Still looking into my eyes (I could have had the scaly paw of a monitor lizard and it wouldn't have mattered), she said that I believed in God but didn't pray much. Wrong on the first, right on the second. She predicted a few other things, such as a new woman in my life, and then said that I had a major spiritual breakthrough coming up -- which I already knew about since Rob Brezny had said the same thing that week in his Real Astrology column.

It was a grim and nasty day on the Boulevard, shiny and cold under a light spring rain. The street seemed nearly closed up, with many of its sidewalks buckled and stacked like Kosovo after a NATO mistake in order to complete the subway and other big-deal construction projects, all intended to save the Boulevard from its usual state of perverse disarray. Coming out of the reading, I started to add up the hits and misses. I liked the goodness and the fame, but she missed a couple of biggies on my plate that particular day, including $4,000 in phone bills (as far as I could remember I hadn't actually talked to someone in Honduras for four hours), and what about my damned knee? What about that? I had ripped it doing some sprinting I shouldn't have been doing and the injury was seriously interfering with what I had always called, only half in jest, "my religion." As for the "spiritual breakthrough" . . . This was going to be tough. I seem to have the stoically pragmatic sensibility of, well, a dog. Put the word "spiritual" in front of my nose and I sniff it and can't really identify it. It's a word that seems to take its meaning from the imagination of the person speaking it. Most, if cornered, will offer a definition involving some sort of unusual, exalted state -- anything from an out-of-body experience to good sex, good wine, some sort of emotional transcendence of the ordinary.

"Get them while they're young" is the old saw about one's religious affiliations or lack of them. No one got me, and I've always been a sort of browser at the religious buffet and not a very ardent one. I find that in the many periods of my checkered life when (what, again?) I discover myself dead-ass broke without a dime on the horizon I can become a quite decent de facto Buddhist. When you're trying to make "nothing" palatable, it seems to me Buddhism is definitely the way to go.

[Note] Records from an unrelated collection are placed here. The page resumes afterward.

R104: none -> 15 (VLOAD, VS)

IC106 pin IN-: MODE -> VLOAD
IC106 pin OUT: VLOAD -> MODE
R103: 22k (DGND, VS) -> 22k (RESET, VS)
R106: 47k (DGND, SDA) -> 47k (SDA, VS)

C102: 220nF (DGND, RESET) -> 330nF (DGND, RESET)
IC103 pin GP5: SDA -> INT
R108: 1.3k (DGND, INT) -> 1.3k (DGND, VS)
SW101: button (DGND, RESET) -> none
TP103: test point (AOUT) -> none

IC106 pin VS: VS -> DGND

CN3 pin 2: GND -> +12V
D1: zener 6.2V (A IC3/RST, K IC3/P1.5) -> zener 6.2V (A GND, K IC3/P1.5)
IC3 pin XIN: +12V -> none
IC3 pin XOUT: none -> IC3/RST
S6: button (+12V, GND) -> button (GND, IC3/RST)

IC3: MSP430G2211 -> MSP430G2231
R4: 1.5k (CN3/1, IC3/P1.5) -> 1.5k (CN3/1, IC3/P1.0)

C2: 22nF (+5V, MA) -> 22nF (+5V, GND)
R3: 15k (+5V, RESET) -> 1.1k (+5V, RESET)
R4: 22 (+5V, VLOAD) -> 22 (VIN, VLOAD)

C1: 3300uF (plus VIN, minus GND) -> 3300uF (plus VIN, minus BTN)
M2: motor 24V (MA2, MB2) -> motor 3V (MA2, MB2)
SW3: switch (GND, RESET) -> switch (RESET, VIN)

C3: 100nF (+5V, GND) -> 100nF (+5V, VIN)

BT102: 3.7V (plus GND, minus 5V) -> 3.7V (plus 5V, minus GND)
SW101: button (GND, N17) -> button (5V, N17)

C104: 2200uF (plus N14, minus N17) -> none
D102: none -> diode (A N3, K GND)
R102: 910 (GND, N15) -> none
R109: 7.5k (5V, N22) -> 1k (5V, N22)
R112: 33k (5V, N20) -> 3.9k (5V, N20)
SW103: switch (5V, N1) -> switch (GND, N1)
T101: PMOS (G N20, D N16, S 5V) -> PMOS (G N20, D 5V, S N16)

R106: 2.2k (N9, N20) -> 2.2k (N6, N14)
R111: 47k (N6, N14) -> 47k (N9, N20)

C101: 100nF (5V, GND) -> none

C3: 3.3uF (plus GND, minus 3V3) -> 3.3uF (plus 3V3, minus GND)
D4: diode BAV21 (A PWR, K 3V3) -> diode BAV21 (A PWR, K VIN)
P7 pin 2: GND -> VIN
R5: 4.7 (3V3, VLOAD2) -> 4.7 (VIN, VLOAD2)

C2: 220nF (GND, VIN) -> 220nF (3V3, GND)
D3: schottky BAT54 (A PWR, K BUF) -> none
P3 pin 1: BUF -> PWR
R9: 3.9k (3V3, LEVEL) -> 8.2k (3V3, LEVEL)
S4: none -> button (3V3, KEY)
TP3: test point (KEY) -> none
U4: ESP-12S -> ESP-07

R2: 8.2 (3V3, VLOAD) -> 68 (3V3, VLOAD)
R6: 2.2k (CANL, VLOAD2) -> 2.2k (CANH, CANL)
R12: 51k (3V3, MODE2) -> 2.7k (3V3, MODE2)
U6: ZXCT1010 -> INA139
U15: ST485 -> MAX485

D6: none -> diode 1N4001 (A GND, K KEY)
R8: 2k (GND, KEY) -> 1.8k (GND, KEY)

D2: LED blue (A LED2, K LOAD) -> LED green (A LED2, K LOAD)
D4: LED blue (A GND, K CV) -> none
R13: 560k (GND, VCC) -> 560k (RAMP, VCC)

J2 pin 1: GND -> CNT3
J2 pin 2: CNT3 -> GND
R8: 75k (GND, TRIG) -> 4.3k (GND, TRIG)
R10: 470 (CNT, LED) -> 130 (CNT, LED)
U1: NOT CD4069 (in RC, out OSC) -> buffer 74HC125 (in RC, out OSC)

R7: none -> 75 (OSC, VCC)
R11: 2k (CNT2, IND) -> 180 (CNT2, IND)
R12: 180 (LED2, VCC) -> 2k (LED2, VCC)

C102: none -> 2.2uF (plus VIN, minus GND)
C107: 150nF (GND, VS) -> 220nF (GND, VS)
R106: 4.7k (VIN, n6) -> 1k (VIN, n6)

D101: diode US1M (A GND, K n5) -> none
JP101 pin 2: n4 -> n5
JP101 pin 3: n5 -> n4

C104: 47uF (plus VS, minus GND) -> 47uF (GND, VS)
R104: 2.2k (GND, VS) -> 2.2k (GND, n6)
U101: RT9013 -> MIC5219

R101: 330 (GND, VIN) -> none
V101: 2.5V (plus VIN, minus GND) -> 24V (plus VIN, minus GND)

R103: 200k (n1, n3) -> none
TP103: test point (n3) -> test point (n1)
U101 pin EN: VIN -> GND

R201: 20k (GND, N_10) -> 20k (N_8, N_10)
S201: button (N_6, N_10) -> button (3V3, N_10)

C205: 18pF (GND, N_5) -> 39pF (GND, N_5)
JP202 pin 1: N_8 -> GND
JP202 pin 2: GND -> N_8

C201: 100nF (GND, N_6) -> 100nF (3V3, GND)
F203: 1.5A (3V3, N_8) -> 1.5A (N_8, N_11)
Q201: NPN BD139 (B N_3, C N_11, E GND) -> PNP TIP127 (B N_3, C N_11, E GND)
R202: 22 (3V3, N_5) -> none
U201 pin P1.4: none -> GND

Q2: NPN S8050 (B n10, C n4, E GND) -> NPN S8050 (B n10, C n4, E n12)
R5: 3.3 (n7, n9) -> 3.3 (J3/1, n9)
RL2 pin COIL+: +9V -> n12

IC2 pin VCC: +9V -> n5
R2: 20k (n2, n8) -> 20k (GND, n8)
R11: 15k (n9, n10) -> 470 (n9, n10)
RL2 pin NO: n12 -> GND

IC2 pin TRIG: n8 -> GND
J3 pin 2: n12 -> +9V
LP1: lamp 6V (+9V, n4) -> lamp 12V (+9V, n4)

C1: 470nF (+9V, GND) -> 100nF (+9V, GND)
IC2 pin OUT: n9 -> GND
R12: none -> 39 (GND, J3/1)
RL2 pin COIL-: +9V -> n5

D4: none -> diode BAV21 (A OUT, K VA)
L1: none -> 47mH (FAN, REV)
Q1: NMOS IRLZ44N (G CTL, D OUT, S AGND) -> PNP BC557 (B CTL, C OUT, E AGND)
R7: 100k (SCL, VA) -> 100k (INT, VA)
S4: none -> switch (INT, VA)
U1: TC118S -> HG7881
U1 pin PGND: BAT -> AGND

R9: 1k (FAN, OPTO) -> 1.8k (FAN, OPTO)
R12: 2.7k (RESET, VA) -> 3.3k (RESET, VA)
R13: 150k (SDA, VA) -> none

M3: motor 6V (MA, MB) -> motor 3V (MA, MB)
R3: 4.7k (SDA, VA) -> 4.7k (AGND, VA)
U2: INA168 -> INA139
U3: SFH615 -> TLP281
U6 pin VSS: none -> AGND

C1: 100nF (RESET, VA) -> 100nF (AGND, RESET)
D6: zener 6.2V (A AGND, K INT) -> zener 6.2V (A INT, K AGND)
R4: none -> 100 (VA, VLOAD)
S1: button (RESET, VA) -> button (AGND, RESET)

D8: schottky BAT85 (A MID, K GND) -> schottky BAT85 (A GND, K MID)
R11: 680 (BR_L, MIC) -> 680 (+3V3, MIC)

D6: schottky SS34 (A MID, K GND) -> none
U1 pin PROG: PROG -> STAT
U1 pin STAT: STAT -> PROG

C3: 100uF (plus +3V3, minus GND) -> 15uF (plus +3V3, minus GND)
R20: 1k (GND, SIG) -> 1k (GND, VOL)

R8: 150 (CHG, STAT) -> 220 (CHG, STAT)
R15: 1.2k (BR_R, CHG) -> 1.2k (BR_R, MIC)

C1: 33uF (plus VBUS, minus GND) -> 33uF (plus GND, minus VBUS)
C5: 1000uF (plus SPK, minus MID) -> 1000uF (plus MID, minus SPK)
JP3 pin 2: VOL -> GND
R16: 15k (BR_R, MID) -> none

I also believe the essential truth of endemic "suffering" to be a universal component of life on Earth, caused most often, as the Buddhists suggest, by "craving" whatever we don't have. Yet in the land of everything you could possibly want just beyond your fingertips I'm not sure Buddhism is actually an option, except as a kind of ideal embraced in our worst times and more or less put back under the bed when things pick up.